È il procedimento che domina per tutto il Novecento, rivelandosi "estremamente proficuo", perché permette il riuso delle "funzioni narrative collaudate" e la contaminazione con "nuove strutture diegetiche". Gozzano "ruba a Capuana" e riutilizza Le Mille e una notte; Landolfi articola la materia delle fiabe in "congegni sofisticati e impeccabili"; La Capria distende in un racconto di ampio respiro la leggenda di Colapesce; Baldini riprende e trascrive i racconti di una ragazza di Bibbiena. E così si spiegano le traduzioni di Moravia, Malerba, Sciascia, Consolo, Addamo e le variazioni postmoderne (Benni, De Simone). Notevole la pratica della "riscrittura infedele" del racconto popolare, di cui si coglie un'eco nelle "imitazioni" (psicologiche, prima che linguistiche) di Cerami, o nei prelievi "centro padani" di Giuseppe Tonna. Con le Fiabe italiane (1956) di Calvino il procedimento diviene rigoroso. Calvino si affida a una "microingegneria testuale" che integra le diverse lezioni, e rettifica "le incongruenze che inceppano il funzionamento della macchina narrativa". E una volta messi a punto il ritmo e il tono stilistico del "narratore che Calvino ha deciso di essere", è "l'universo antropologico di cui la fiaba reca testimonianza", la sua "razionalità implicita e rigorosa" a guidare la riscrittura.

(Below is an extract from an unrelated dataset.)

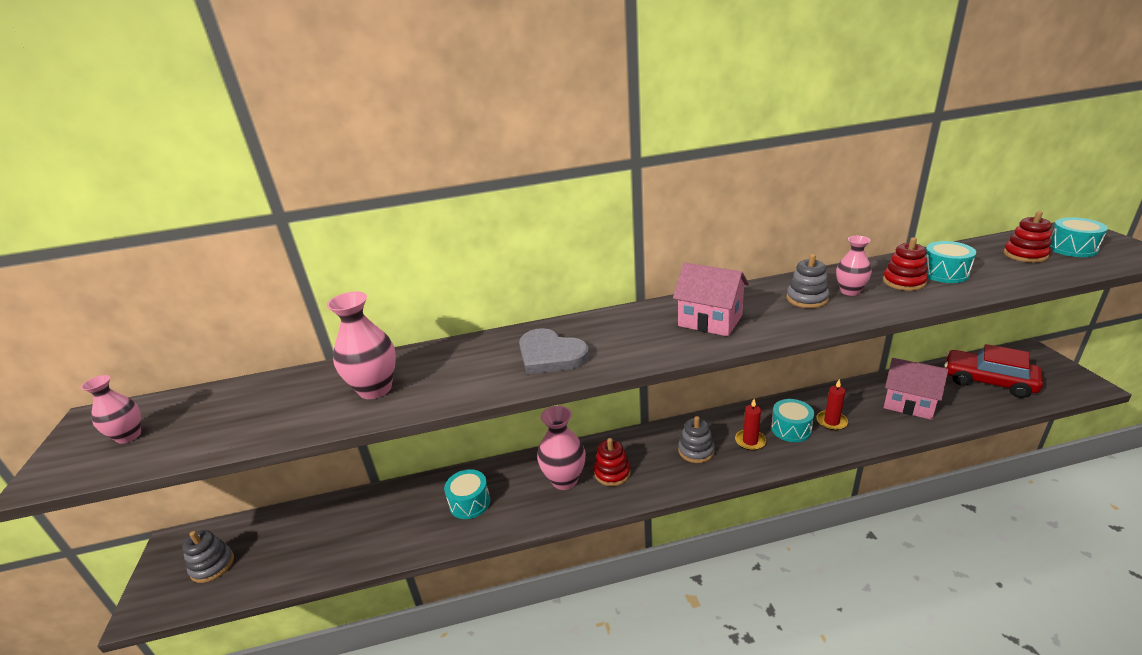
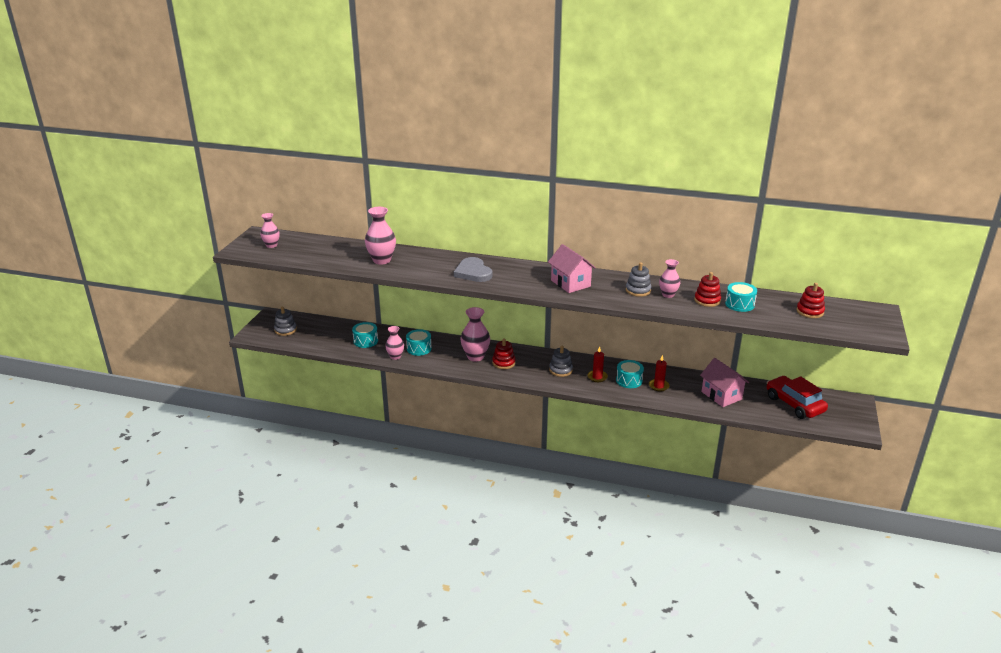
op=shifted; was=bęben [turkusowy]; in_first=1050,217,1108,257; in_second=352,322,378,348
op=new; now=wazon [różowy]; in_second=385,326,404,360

Un posto a parte ha il "funambolismo in versi" di Sergio Tofano, che, "con slancio ironico", smonta le fiabe e le ricostruisce, conservandone intatte le caratteristiche in "un'ilare parodia". Mentre le incursioni "multidirezionali" di Rodari nei territori del fantastico mettono alla prova la tenuta della fiaba nella realtà contemporanea, misurandone la "possibilità di sopravvivenza in un universo dominato dalla tecnologia". Ritorna la domanda di Marx sugli eroi omerici: perché si scrivono e si leggono ancora le fiabe, se la realtà da cui sono nate è scomparsa?